Review: lignin conversion by manganese peroxidase (MnP)

Manganese peroxidase (MnP) is the most common lignin-modifying peroxidase produced by almost all wood-colonizing basidiomycetes causing white-rot and various soil-colonizing litter-decomposing fungi. Multiple forms of this glycosylated heme protein with molecular weights normally at 40 to 50 kDa are secreted by ligninolytic fungi into their microenvironment. There, MnP preferentially oxidizes manganese(II) ions (Mn2+), always present in wood and soils, into highly reactive Mn3+, which is stabilized by fungal chelators such as oxalic acid. Chelated Mn3+ in turn acts as low-molecular weight, diffusible redox-mediator that attacks phenolic lignin structures resulting in the formation of instable free radicals that tend to disintegrate spontaneously.

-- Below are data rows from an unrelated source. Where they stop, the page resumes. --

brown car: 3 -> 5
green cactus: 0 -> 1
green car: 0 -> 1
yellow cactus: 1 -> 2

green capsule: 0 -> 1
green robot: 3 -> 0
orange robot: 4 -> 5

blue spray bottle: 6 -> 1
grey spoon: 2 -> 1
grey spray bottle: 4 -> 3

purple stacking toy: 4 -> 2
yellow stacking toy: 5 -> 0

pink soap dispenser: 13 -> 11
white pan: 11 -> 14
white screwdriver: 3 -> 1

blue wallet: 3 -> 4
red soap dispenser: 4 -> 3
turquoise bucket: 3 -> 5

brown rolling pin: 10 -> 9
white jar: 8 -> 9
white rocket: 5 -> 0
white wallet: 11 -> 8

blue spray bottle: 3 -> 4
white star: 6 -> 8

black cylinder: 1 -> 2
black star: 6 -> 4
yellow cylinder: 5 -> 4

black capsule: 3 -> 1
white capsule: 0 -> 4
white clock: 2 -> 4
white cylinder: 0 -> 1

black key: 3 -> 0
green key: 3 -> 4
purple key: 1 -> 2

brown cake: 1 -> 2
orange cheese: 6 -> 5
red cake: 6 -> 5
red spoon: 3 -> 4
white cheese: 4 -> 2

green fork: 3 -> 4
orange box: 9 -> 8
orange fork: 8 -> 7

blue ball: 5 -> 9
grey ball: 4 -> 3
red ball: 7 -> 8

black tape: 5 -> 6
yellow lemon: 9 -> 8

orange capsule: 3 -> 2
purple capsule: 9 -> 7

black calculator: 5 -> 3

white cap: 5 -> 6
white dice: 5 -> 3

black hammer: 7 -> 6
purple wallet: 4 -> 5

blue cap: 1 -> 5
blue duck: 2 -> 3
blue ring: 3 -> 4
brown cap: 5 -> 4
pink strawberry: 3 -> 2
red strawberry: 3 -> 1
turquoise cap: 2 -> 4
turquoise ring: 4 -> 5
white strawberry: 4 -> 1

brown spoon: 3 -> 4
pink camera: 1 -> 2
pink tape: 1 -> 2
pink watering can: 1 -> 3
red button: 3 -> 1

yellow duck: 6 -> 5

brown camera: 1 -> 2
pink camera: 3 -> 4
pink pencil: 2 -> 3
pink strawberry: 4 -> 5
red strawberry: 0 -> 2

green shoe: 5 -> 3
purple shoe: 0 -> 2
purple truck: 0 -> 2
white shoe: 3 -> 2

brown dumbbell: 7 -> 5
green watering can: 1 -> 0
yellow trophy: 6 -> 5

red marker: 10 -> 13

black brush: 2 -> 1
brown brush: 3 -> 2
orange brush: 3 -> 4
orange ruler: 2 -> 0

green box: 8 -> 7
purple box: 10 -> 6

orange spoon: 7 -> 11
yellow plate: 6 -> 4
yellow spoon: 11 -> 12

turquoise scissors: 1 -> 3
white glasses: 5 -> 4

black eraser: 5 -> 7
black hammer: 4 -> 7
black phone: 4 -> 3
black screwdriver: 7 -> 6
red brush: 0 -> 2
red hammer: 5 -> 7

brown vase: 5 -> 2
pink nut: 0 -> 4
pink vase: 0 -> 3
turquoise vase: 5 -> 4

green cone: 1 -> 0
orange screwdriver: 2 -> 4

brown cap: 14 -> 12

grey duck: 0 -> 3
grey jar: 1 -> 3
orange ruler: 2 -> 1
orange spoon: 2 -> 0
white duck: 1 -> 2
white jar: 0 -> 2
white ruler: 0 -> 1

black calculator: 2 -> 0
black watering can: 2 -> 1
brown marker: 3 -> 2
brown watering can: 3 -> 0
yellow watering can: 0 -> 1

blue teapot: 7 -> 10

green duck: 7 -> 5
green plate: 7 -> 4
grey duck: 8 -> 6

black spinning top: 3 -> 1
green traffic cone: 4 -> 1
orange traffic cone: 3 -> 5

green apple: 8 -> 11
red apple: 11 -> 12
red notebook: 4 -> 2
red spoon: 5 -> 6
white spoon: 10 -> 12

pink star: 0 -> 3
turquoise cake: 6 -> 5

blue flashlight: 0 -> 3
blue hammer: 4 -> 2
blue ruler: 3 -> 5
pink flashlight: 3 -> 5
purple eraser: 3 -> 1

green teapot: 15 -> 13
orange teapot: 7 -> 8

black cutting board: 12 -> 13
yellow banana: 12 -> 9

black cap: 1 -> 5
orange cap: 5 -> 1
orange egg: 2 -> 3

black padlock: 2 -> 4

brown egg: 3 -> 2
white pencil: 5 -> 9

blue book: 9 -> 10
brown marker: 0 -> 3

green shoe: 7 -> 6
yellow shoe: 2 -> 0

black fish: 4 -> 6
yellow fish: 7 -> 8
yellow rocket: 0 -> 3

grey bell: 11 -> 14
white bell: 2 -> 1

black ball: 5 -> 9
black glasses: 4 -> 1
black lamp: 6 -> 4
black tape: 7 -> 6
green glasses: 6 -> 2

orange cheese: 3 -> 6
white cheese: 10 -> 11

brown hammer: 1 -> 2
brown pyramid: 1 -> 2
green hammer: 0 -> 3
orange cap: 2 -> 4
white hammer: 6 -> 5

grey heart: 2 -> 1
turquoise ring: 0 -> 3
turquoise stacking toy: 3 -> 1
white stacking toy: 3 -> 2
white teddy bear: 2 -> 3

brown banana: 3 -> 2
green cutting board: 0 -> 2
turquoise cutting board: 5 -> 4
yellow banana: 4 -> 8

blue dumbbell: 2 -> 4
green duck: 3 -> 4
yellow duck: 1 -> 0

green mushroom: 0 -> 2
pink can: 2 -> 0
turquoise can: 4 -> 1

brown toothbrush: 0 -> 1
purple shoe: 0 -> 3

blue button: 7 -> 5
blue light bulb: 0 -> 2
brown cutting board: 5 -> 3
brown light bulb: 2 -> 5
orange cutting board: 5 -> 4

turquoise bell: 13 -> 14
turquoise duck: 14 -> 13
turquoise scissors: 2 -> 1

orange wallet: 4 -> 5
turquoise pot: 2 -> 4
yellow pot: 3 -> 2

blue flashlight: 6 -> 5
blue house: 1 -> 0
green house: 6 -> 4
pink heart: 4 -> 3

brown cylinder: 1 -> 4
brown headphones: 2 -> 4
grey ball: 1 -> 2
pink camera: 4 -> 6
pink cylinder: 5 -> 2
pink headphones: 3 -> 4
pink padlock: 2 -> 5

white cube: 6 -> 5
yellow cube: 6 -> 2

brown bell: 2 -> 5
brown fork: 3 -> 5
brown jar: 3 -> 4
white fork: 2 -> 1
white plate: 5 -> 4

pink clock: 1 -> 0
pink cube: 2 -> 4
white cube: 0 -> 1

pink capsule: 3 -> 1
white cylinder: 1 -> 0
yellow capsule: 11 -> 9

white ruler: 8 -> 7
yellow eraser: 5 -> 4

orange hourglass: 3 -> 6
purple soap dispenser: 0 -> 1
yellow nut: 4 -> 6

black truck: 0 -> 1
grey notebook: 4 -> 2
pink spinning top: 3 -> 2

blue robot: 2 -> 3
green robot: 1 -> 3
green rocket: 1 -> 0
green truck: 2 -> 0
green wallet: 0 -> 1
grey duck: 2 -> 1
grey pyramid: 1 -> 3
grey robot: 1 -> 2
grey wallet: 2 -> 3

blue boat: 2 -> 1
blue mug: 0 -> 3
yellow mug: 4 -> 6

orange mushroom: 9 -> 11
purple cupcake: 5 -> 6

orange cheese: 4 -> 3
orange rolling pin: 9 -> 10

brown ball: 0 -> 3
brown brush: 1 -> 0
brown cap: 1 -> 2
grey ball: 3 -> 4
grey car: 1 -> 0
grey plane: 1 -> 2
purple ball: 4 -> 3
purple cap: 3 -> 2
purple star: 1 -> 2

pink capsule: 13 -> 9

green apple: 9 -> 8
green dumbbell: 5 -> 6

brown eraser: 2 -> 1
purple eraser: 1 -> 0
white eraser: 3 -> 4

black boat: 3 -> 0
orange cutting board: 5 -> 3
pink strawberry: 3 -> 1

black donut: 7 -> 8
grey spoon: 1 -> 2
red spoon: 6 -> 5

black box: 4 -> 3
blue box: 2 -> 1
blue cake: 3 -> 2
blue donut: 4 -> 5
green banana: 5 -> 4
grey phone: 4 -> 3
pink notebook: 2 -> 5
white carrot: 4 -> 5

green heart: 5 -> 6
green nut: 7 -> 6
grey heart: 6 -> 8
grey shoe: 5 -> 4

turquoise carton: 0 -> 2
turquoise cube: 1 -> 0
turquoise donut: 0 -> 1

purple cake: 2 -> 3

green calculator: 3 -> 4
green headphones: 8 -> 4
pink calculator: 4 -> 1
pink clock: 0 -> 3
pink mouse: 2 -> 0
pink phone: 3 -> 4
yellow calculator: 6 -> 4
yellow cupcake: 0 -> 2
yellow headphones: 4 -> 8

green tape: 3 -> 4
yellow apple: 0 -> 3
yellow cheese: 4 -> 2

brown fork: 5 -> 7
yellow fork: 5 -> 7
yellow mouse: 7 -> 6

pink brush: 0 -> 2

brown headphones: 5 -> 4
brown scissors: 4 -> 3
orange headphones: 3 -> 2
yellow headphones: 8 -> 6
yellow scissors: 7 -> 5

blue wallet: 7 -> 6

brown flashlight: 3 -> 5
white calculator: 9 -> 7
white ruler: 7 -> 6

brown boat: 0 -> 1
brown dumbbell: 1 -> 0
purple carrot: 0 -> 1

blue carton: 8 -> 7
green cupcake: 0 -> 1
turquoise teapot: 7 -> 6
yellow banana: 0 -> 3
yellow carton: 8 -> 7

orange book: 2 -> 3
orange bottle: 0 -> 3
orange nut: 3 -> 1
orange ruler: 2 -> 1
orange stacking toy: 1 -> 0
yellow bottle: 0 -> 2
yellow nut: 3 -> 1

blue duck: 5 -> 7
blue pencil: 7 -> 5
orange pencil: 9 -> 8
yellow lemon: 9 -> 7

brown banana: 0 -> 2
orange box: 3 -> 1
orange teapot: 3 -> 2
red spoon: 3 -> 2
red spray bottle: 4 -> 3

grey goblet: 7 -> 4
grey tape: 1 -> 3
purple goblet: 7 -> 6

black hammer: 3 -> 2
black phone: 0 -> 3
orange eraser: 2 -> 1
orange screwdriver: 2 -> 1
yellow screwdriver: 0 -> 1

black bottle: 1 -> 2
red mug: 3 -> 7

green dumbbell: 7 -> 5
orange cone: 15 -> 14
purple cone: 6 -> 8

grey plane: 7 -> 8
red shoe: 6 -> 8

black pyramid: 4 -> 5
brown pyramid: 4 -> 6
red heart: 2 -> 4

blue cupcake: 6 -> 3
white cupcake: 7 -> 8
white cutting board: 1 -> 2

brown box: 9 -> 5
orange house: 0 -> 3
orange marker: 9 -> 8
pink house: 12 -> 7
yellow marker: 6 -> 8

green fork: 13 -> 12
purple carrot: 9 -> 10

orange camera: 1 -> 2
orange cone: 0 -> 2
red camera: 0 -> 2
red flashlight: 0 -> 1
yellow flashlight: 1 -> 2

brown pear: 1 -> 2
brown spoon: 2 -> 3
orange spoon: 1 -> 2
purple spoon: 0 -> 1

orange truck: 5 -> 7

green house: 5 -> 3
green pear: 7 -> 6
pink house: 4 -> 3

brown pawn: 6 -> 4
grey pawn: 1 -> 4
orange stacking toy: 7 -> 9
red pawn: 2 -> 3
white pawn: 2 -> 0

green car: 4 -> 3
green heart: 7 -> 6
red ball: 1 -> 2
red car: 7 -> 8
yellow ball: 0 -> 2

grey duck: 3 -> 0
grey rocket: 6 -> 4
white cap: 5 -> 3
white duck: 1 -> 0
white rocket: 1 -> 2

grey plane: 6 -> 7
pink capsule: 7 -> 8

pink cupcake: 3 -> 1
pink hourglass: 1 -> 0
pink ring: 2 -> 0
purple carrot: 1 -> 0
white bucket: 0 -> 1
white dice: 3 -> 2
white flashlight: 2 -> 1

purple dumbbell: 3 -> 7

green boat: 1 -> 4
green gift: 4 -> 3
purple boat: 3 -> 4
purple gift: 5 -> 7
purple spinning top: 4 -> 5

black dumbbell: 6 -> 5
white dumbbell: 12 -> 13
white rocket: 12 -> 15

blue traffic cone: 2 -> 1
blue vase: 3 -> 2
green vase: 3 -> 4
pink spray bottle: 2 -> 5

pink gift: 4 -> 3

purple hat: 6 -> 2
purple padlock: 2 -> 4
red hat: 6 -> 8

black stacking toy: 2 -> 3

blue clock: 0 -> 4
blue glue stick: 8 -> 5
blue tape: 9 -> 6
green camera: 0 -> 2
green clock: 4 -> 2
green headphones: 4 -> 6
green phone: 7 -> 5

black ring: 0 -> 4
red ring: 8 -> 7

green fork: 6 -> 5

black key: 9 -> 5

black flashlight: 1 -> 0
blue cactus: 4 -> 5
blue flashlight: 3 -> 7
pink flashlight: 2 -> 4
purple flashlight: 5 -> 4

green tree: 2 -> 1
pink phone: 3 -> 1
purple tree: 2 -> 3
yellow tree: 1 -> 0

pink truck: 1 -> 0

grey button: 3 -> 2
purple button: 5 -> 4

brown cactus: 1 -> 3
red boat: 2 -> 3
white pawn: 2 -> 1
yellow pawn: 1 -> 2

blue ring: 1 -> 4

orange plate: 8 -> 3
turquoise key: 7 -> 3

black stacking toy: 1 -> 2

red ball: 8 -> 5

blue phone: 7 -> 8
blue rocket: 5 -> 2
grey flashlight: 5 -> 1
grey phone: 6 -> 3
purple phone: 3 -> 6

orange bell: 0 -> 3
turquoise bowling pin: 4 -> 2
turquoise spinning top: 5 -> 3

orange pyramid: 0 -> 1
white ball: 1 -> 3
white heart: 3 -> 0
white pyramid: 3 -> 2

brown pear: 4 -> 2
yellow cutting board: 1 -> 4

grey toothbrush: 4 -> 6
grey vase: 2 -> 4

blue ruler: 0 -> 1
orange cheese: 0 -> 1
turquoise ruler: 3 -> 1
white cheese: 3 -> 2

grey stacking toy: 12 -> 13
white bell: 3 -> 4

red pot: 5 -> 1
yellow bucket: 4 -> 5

MnP is capable of oxidizing and depolymerizing natural and synthetic lignins as well as entire lignocelluloses (milled straw or wood, pulp) in cell-free systems (in vitro). In vitro depolymerization is enhanced in the presence of co-oxidants such as thiols (e.g. glutathione) or unsaturated fatty acids and their derivatives (e.g. Tween 80). The review summarizes and discusses different approaches to prove lignin decomposition in vitro and lists, in addition, other recalcitrant substances oxidizible by MnP.